# [SOLVED] i7 4790K won't turbo or OC past 4Ghz



## Pete011-99 (Mar 23, 2013)

Just bought the i7 4790k along with the Maximus VII Ranger for my rig.
I updated the bios and started the CPU level up at 4.6 to see what voltage it needed to achieve that setting. I opened up CPUz and found that it was still sitting at 4ghz, I thought it was just low due to inactivity so i ran Intel burn test but it still remained at 4ghz.

Even after a manual overclock it still doesn't register!









Why are only 2 cores and 4 threads recognized?








Thank you for helping me!
Pete


----------



## greenbrucelee (Apr 24, 2007)

*Re: i7 4790K won't turbo or OC past 4Ghz*

stupid question but are you saving your settings in the BIOS?

Also make sure you save it as a profile before saving in the BIOS and see what happens.

After that try disabling the cpu power saving settings like C1E and intel speedstep.


----------



## greenbrucelee (Apr 24, 2007)

*Re: i7 4790K won't turbo or OC past 4Ghz*

FYI the devils canyon cpu only goes to 4.4 on turbo as far as I am aware to get 4.8 you need at least 1.45 volts.


----------



## Pete011-99 (Mar 23, 2013)

*Re: i7 4790K won't turbo or OC past 4Ghz*



greenbrucelee said:


> stupid question but are you saving your settings in the BIOS?
> 
> Also make sure you save it as a profile before saving in the BIOS and see what happens.
> 
> After that try disabling the cpu power saving settings like C1E and intel speedstep.


I'm definitely saving the settings and I'll try the profile and the speed step. Ive just right replaced my old Z87 gene and 4670k, do you think it might be some kind of windows problem because of the old drivers and such?

Edit: Just done all those things and the problem still Exists!

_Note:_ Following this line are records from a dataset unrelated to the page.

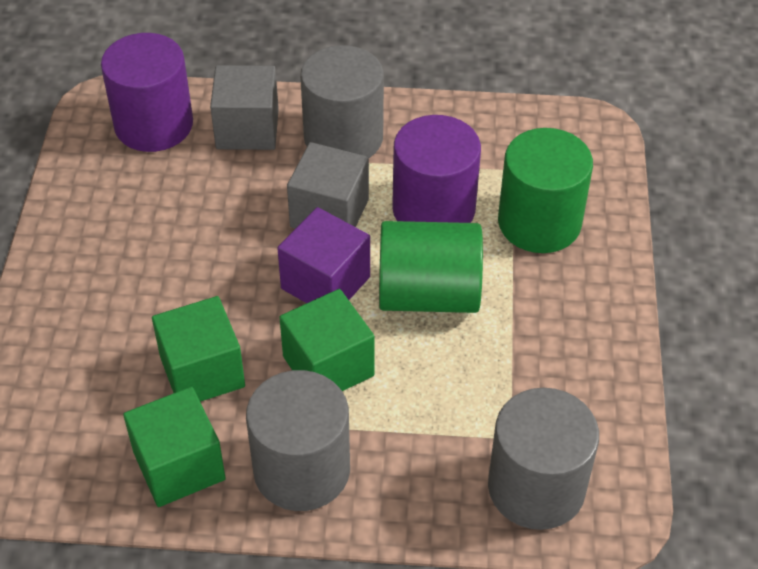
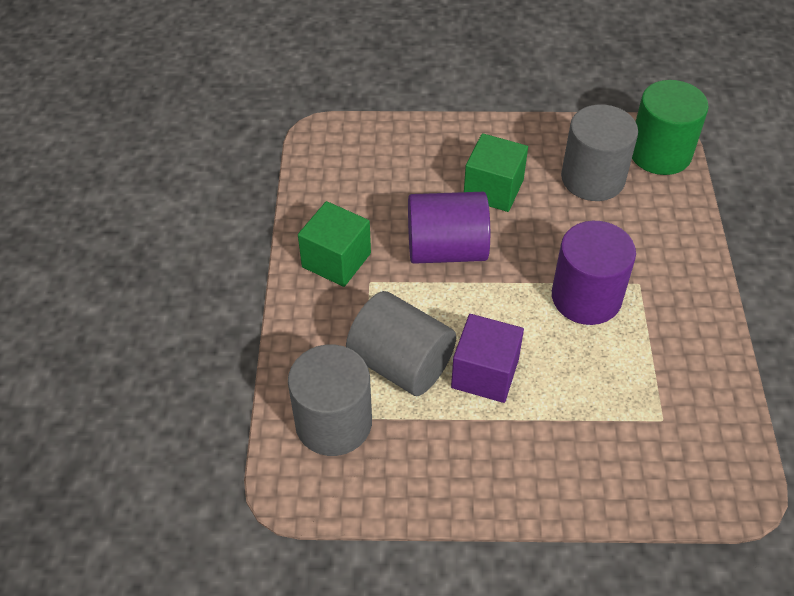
green cube: 3 -> 2
green cylinder: 2 -> 1
grey cube: 2 -> 0

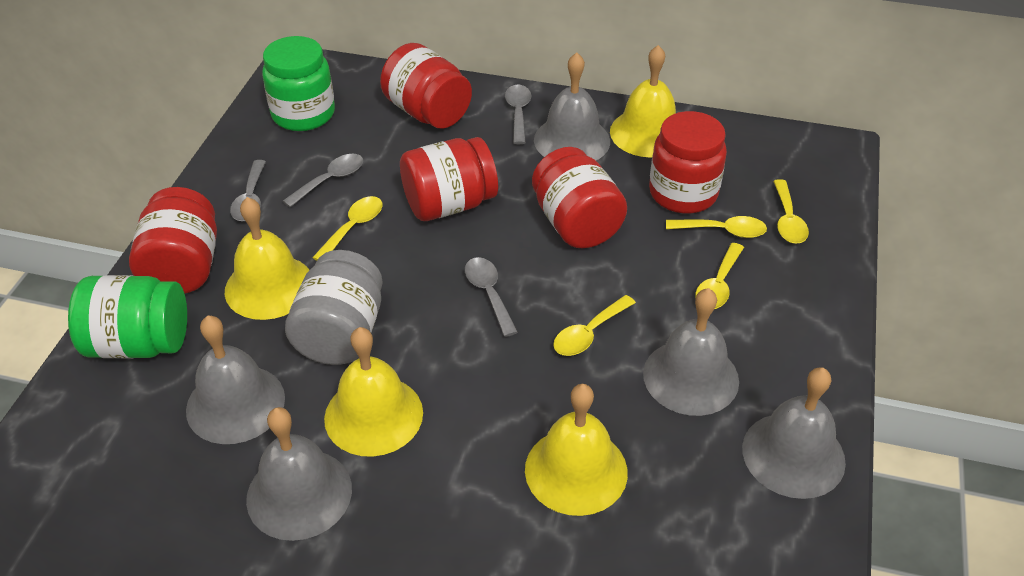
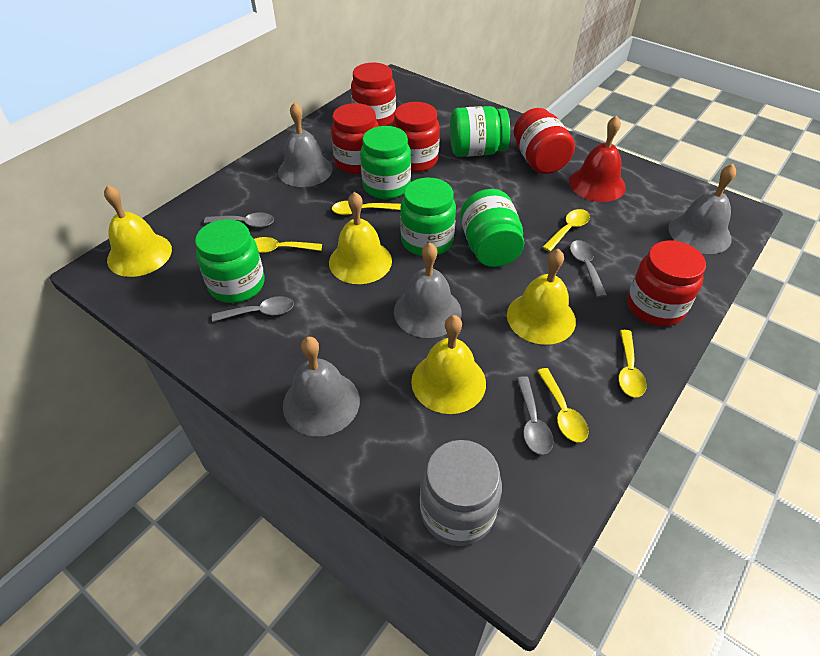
green jar: 2 -> 5
grey bell: 5 -> 4
red bell: 0 -> 1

I'm considering doing a fresh windows install because the bios is definitely set to do 4.8!


----------



## greenbrucelee (Apr 24, 2007)

*Re: i7 4790K won't turbo or OC past 4Ghz*

drivers wont affect the cpu.

Which method did you use to update the BIOS?

Have you tried the asus auto overclocking options in the BIOS in the tweaker section?

Are you using a decent cooler because the devils canyon runs hot?


----------



## Pete011-99 (Mar 23, 2013)

*Re: i7 4790K won't turbo or OC past 4Ghz*



greenbrucelee said:


> drivers wont affect the cpu.
> 
> Which method did you use to update the BIOS?
> 
> ...


I'm currently using the 4.8 preset for the overclocking and I'm using a custom water cooling loop!


----------



## greenbrucelee (Apr 24, 2007)

*Re: i7 4790K won't turbo or OC past 4Ghz*

which method did you use to update the BIOS?


----------



## Pete011-99 (Mar 23, 2013)

*Re: i7 4790K won't turbo or OC past 4Ghz*



greenbrucelee said:


> which method did you use to update the BIOS?


Downloaded the bios image off the asus website and installed it using the EX flash utility in the bios.


----------



## greenbrucelee (Apr 24, 2007)

*Re: i7 4790K won't turbo or OC past 4Ghz*

Try disabling any power settings in windows and see if that helps.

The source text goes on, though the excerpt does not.